Windsor v. Francis
Windsor v. Francis
Opinion
[Cite as Windsor v. Francis,
2012-Ohio-4863.]
IN THE COURT OF APPEALS OF OHIO SECOND APPELLATE DISTRICT MONTGOMERY COUNTY
DONOVAN WINDSOR : : Appellate Case No. 24959 Plaintiff-Appellee : : Trial Court Case No. 11-CVI-1385 v. : : EMMETT T. FRANCIS : (Civil Appeal from Montgomery County : (Municipal Court-Eastern Division) Defendant-Appellant : : ...........
OPINION
Rendered on the 19th day of October, 2012.
...........
DONOVAN WINDSOR, 7586 South Swan Lake, 1B, Huber Heights, Ohio 45424 Plaintiff-Appellee, pro se
EMMETT T. FRANCIS, 523 West Main Street, Tipp City, Ohio 45371 Defendant-Appellant, pro se
.............
HALL, J.
{¶ 1} Emmett T. Francis appeals pro se from a small-claims judgment in favor of
plaintiff-appellee Donovan Windsor.
{¶ 2} The record reflects that Windsor filed a pro se complaint against Francis in
Montgomery County Municipal Court. His complaint alleged:
I Donovan Windsor signed with my best friend at the time Emmett T. Francis a
year lease with Huber Home Rentals at 7586 S. Swan Lake Dr. 1-B. After 2 months 2
Emmett Francis quit his job & decided to move out. I told him to stay & that I would
help as long as he payed me back. On December 20-24 Emmett Francis moved out. I
was left to pay the rest of the 10 months while also having to pay his rent or get
evicted. I decided to get another job at Rue 21 & also ask my family for help. I am
currently staying at the same apartment and still paying his rent until he signs himself
off the lease because our 1 year lease has finished.
(Doc. #1).
{¶ 3} Windsor sought damages of $2,825, apparently for Francis’s share of the rent. The
trial court set the case for trial on November 17, 2011. (Doc. #2). On that date, the trial court filed a
short decision and entry granting judgment for Windsor. The trial court found, “after due
consideration of all the evidence,” that Windsor was entitled to judgment in the amount of $2,525 plus
interest and costs. (Doc. #5.).
{¶ 4} Francis’s appellate brief lacks any assignments of error. He alleges, however, that
Windsor kicked him out of the apartment, destroyed his personal belongings, filed a false insurance
claim, and fraudulently tried to have utilities and services placed in his name. We construe these factual
allegations as an argument that the trial court’s ruling is against the weight of the evidence.

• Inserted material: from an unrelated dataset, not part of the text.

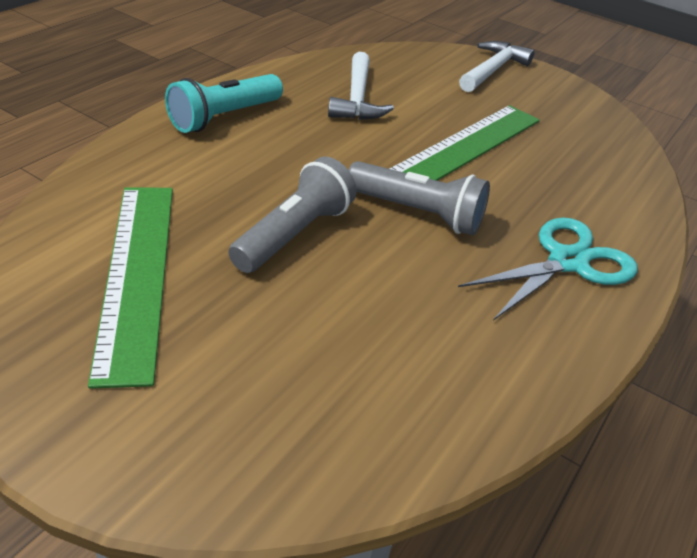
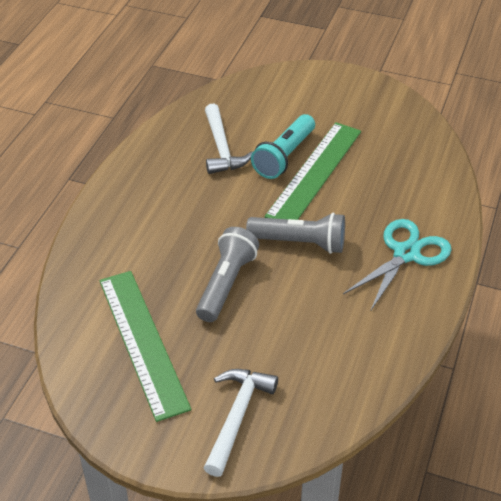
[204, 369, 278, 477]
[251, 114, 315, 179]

Unfortunately for Francis, we have no trial transcript or other record of proceedings below to review.
{¶ 5} App. R. 9(B) imposes a duty on Mr. Francis to provide a transcript of the proceedings
in which the evidence was presented to the trial court. App. R. 9(C) or (D) provide alternatives for
completing the record if no transcript is available. “Litigants who choose to proceed pro se are
presumed to know the law and correct procedure, and are held to the same standards as other litigants.”
Yocum v. Means, Darke App. No. 1576,
2002-Ohio-3803.“Absent a transcript of the trial or a proper
recreation of that evidence, we cannot speculate what the testimony was at trial, and we are constrained
to presume the regularity of the proceedings below unless the limited record for our review
affirmatively demonstrates error.” Albritton v. White, 2d Dist. Montgomery No. 24027, 3
2011-Ohio-3499, ¶15.
{¶ 6} Based on the limited record before us, we find no affirmative demonstration of error.
Without any evidence to review, we cannot evaluate the correctness of the trial court’s judgment in
Windsor’s favor. Therefore, we must presume the regularity of proceedings below and affirm. Id. at
¶16.
{¶ 7} The trial court’s judgment is affirmed.
.............
DONOVAN and VUKOVICH, JJ., concur.
(Hon. Joseph J. Vukovich, Seventh District Court of Appeals, sitting by assignment of the Chief Justice of the Supreme Court of Ohio).
Copies mailed to:
Donovan Windsor Emmett T Francis Hon. James A. Hensley, Jr.